Things have to change. See those posts I put up back in October of last year? I'm still working on the manuscript. I wrote some that month but really dug my heels in during NaNoWrimo and cranked out near 40K. The problem was after November, life got in the way. Or better yet, I let life get in the way.
And that's not alright. I'm cheating myself and everything I aspire to be by not giving my time and dedication to a craft I greatly admire.
So I'm quitting. I'm taking my 401K and my business pants and my stupid smothering boss and I'm kicking all of it to the curb. I am 22-goddamn-years-old. I am too young to already be unhappy with my career choice. I'm single(ish), without children, and the only real responsibility I have is to myself and my needy Greyhound. That's it.

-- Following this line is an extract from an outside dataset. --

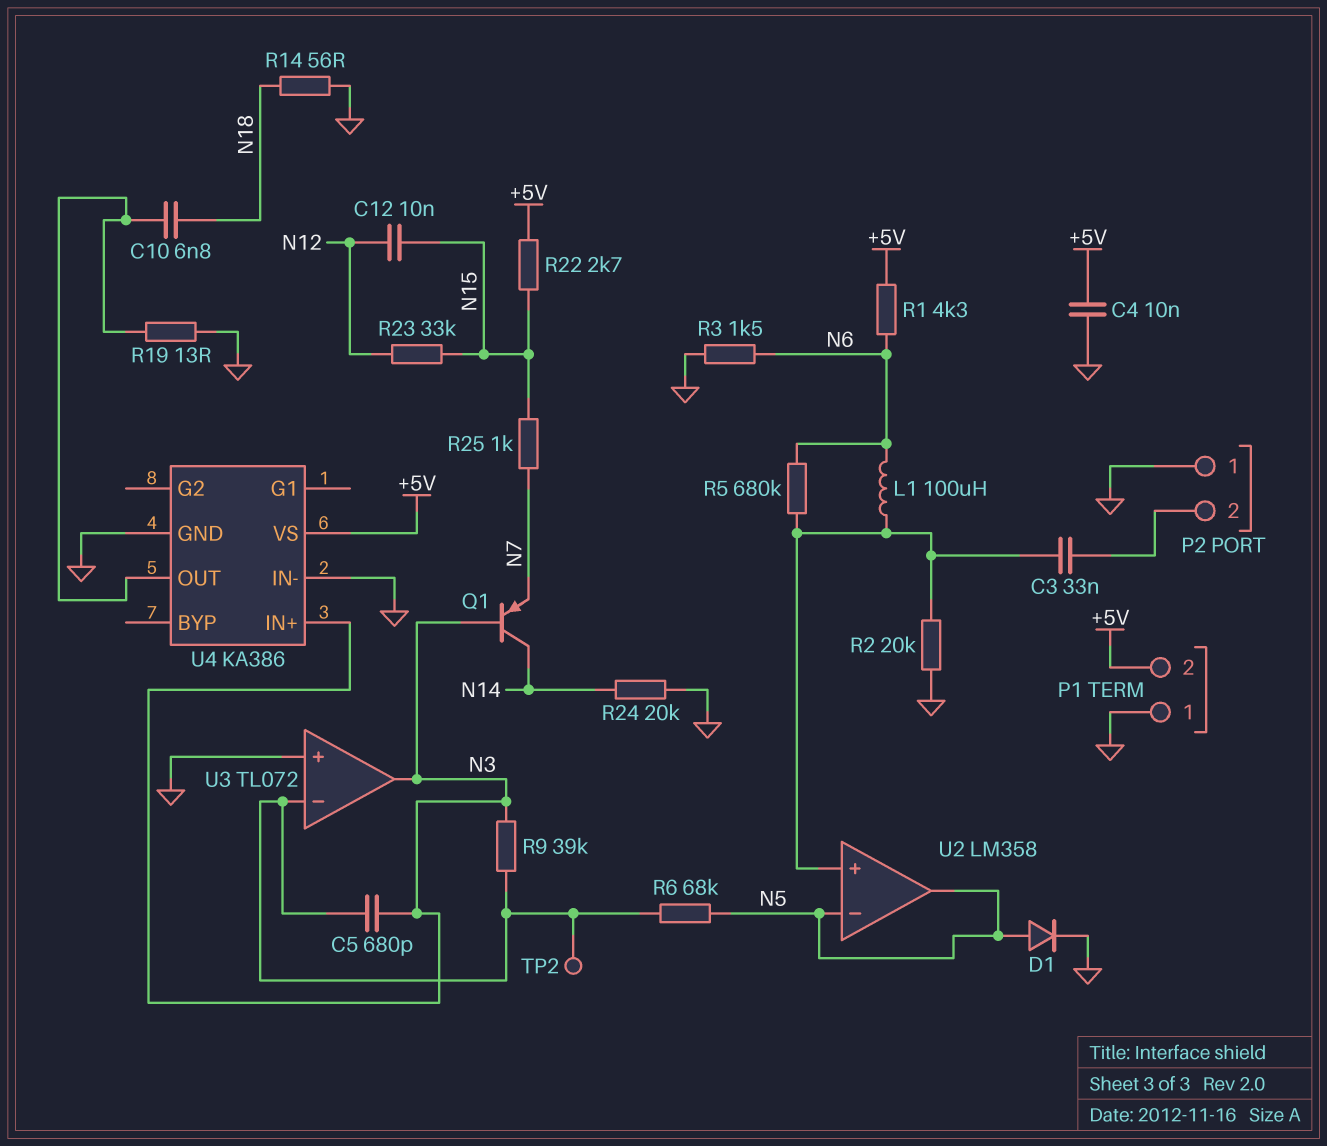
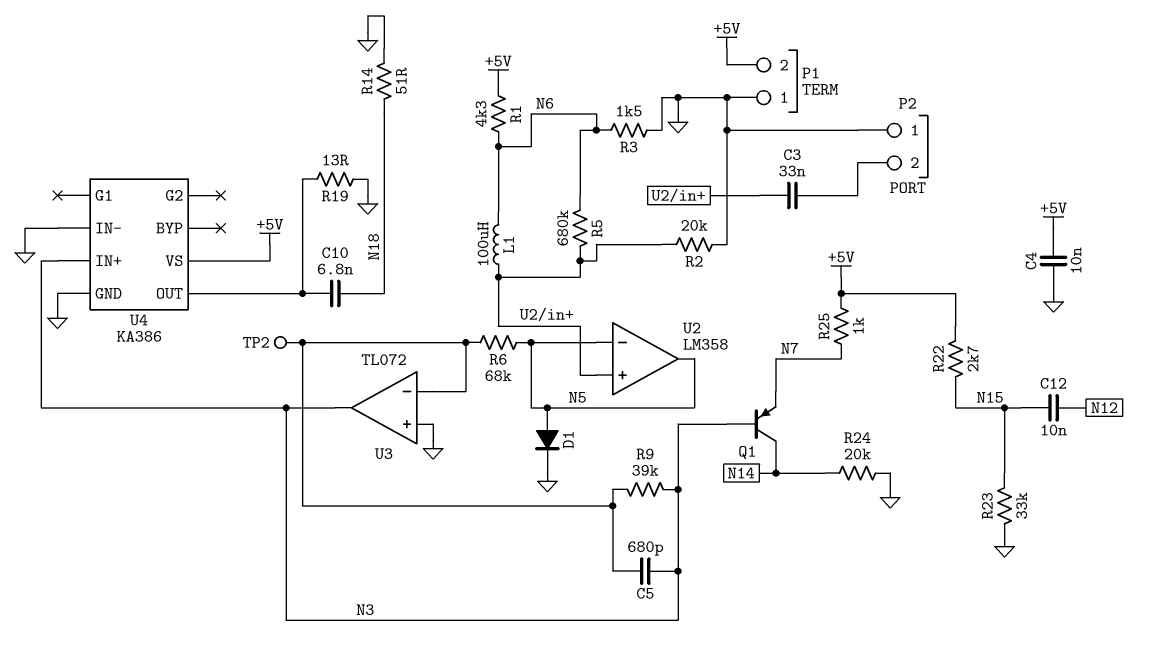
R14: 56 (GND, N18) -> 51 (GND, N18)
R23: 33k (N12, N15) -> 33k (GND, N15)
R25: 1k (N7, N15) -> 1k (+5V, N7)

I don't know if this will make me more accountable or if blogging will simply keep the creative juices flowing - because God knows looking at spreadsheets isn't - but I'm willing to try.
So this is me owning up to what I want. I went to college for a degree I'm interested in but not necessarily as passionate about as I am about writing. I've been writing for as long as I can remember. I can't imagine a life without it and I'm kicking myself now that I didn't have the foresight or strength of self to own up to it in college and take the classes I should have been taking. I want to write and I'm going to. I don't care if that means quitting my job at Soul Crushing, Inc and doing something part-time for a while. I'll wait tables. I'll make do. I was broke for four years in college and I had a great time. I'll figure it out.
This is not me giving up on the professional world or taking the easy way out because I can't handle a 40 hr work week. Actually, I think this is the hard way. I'm setting myself up for a world of rejection, but I'm willing to do it because I truly believe I have a shot at this. And I have something to say. I have a story just itching to get out.
Working Title: Momentum
Word Count: ~40,000 words
Goal: 90,000 by June 1st
Let's do this!
Here's the deal, y'all. I want to be a writer. I want to be able to share the stories I have and perhaps inspire something (laughter, tears, some sort of emotion) in someone else. That's all I really want. I want the space to be creative and an environment that offers me new things every day.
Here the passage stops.